The Electric Vehicle Industry in Mexico
The electric vehicle industry has been strengthening in Mexico due to growing interest in sustainable mobility and investments in charging infrastructure. Although this industry represents around 4% of national vehicle sales, in the last year, sales (including hybrid vehicles) surged by 41%, according to data from the National Institute of Statistics, Geography, and Informatics (INEGI).
The commercialization of electric and hybrid vehicles in Mexico increased in the context of strengthening the overall vehicle industry. Between 2022 and 2023, national vehicle production rose by 14%, sector sales rebounded by 24%, and exports grew by 15%.
Within this growth scenario in the Mexican vehicle industry, the increase in the production of Chinese vehicles in the country stands out. Between 2022 and 2023, the manufacturing of these vehicles experienced a rise of at least 11%, reflecting the growing presence of Chinese brands in the Mexican automotive market. This increase aligns with the global expansion trend by Chinese vehicle manufacturers, who are looking to consolidate their presence in international markets by competing with advanced technology and competitive prices.

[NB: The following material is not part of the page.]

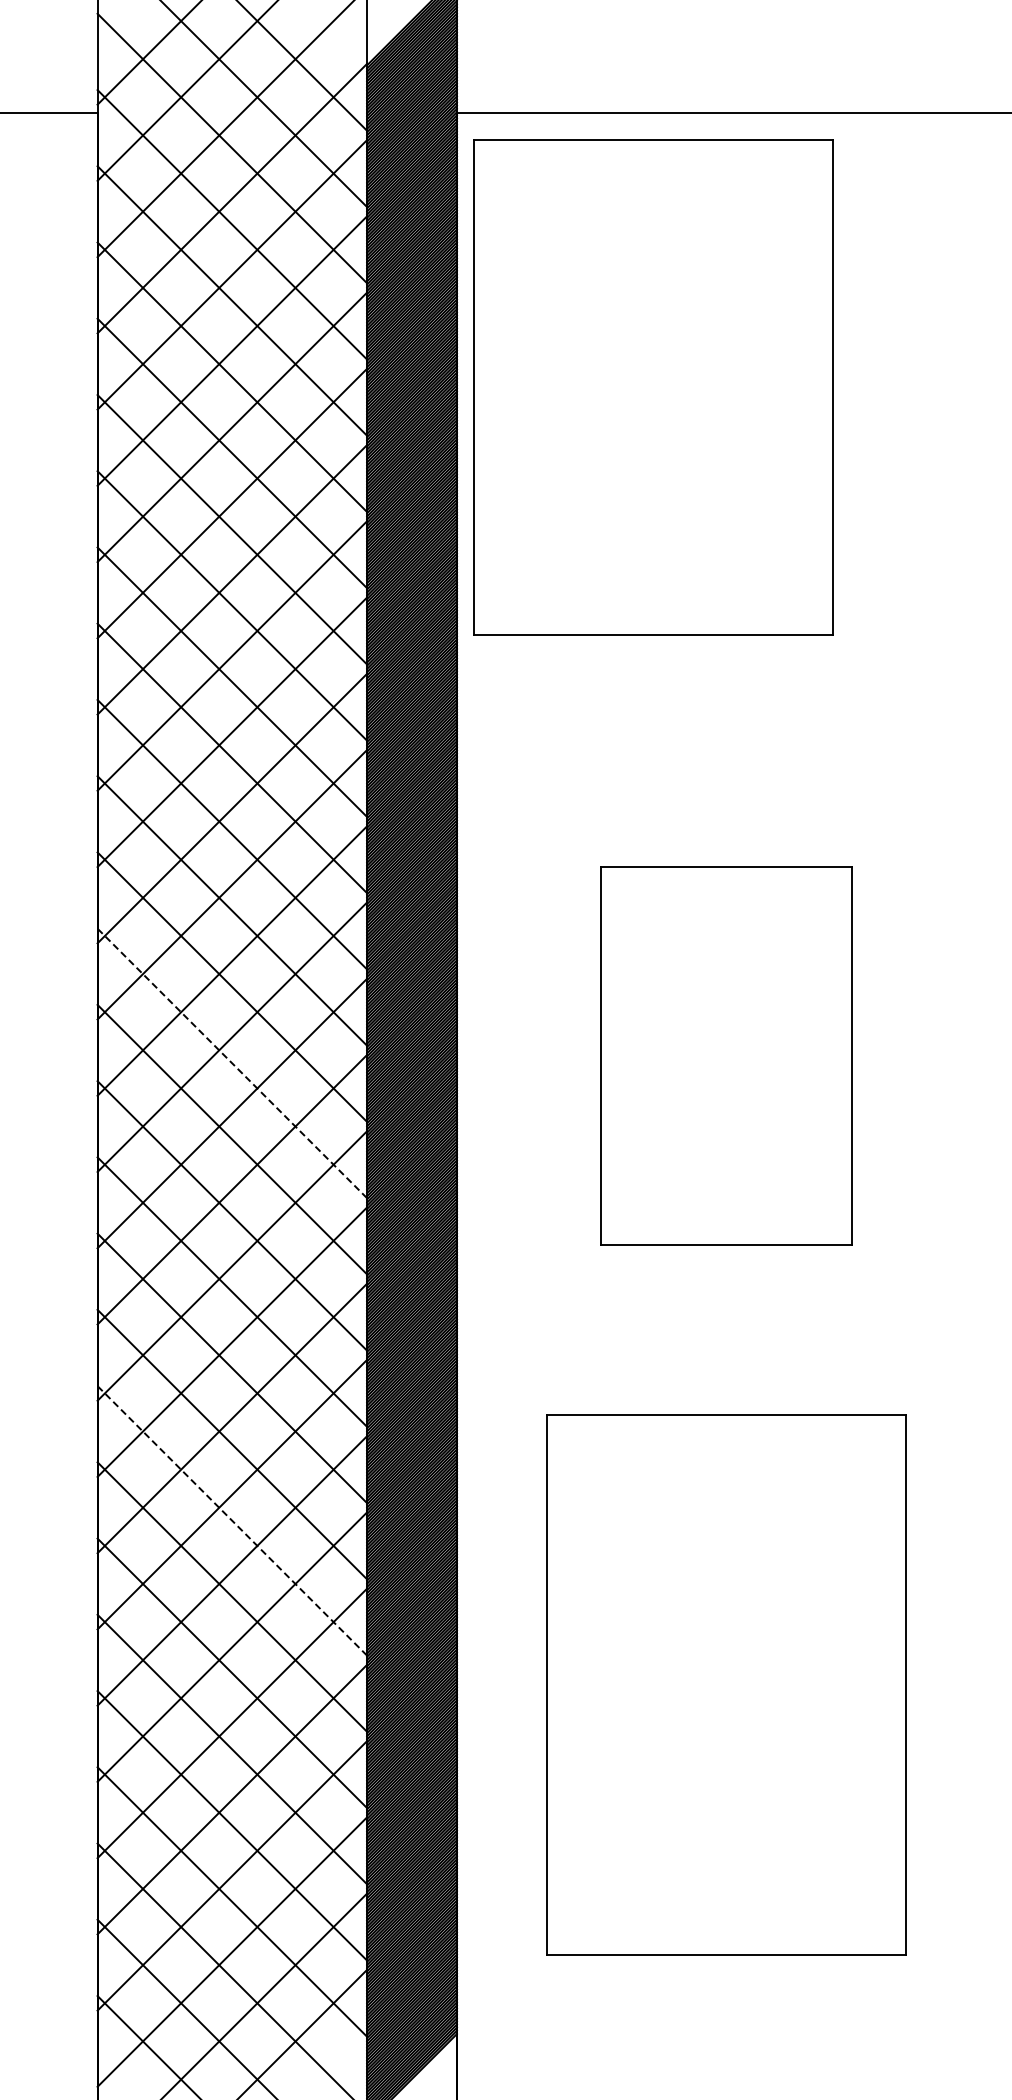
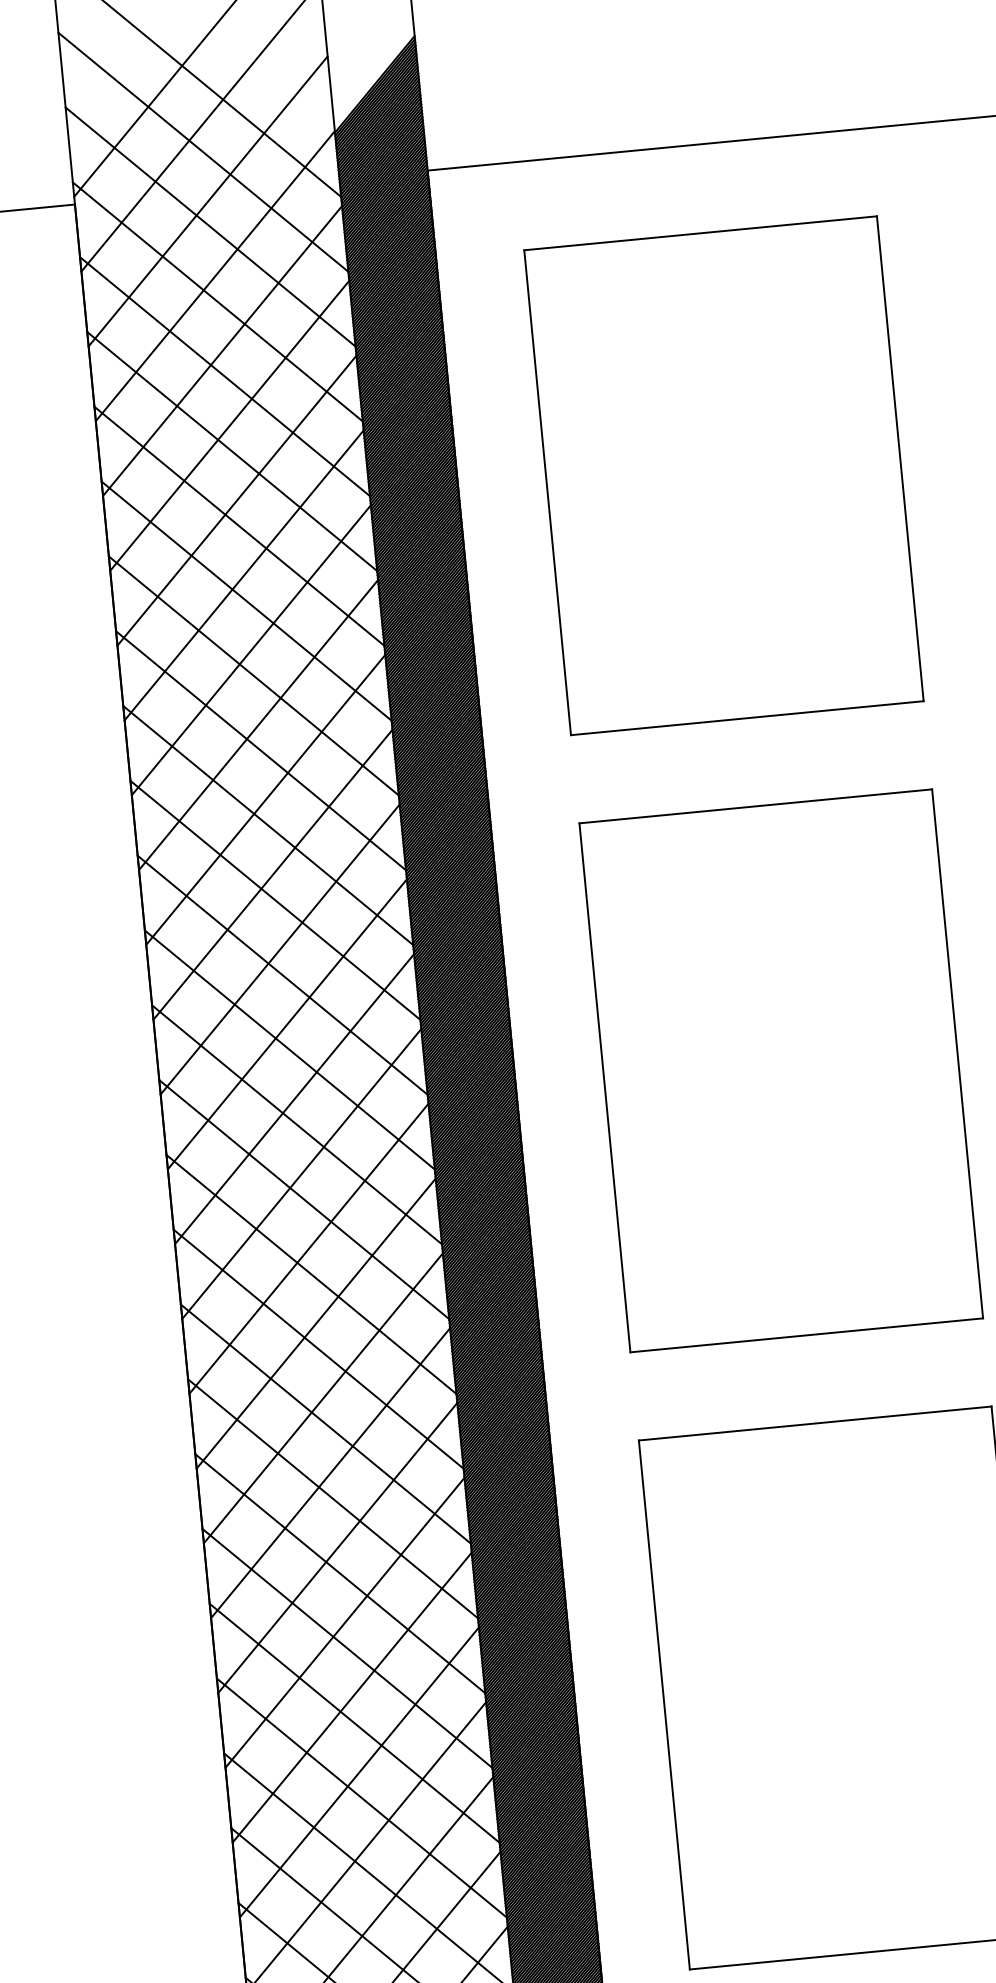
part: (653, 387) -> (723, 475), moved
part: (726, 1055) -> (781, 1070), size x1.43
line: (232, 1063) -> (297, 1124), dashed -> solid
line: (232, 1520) -> (340, 1573), dashed -> solid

The expansion of Chinese vehicle and parts companies has made its mark on the industrial real estate market. According to SiiLA, in the last year, the gross leasable area of these companies increased by 23%, surpassing 900,000 square meters. This upward trend will strengthen diversification and competition in the market and contribute to job creation and technology transfer at the national level, positively impacting workforce specialization and attracting new investments, promoting collaboration and innovation in one of the country's most important manufacturing sectors, such as the automotive industry.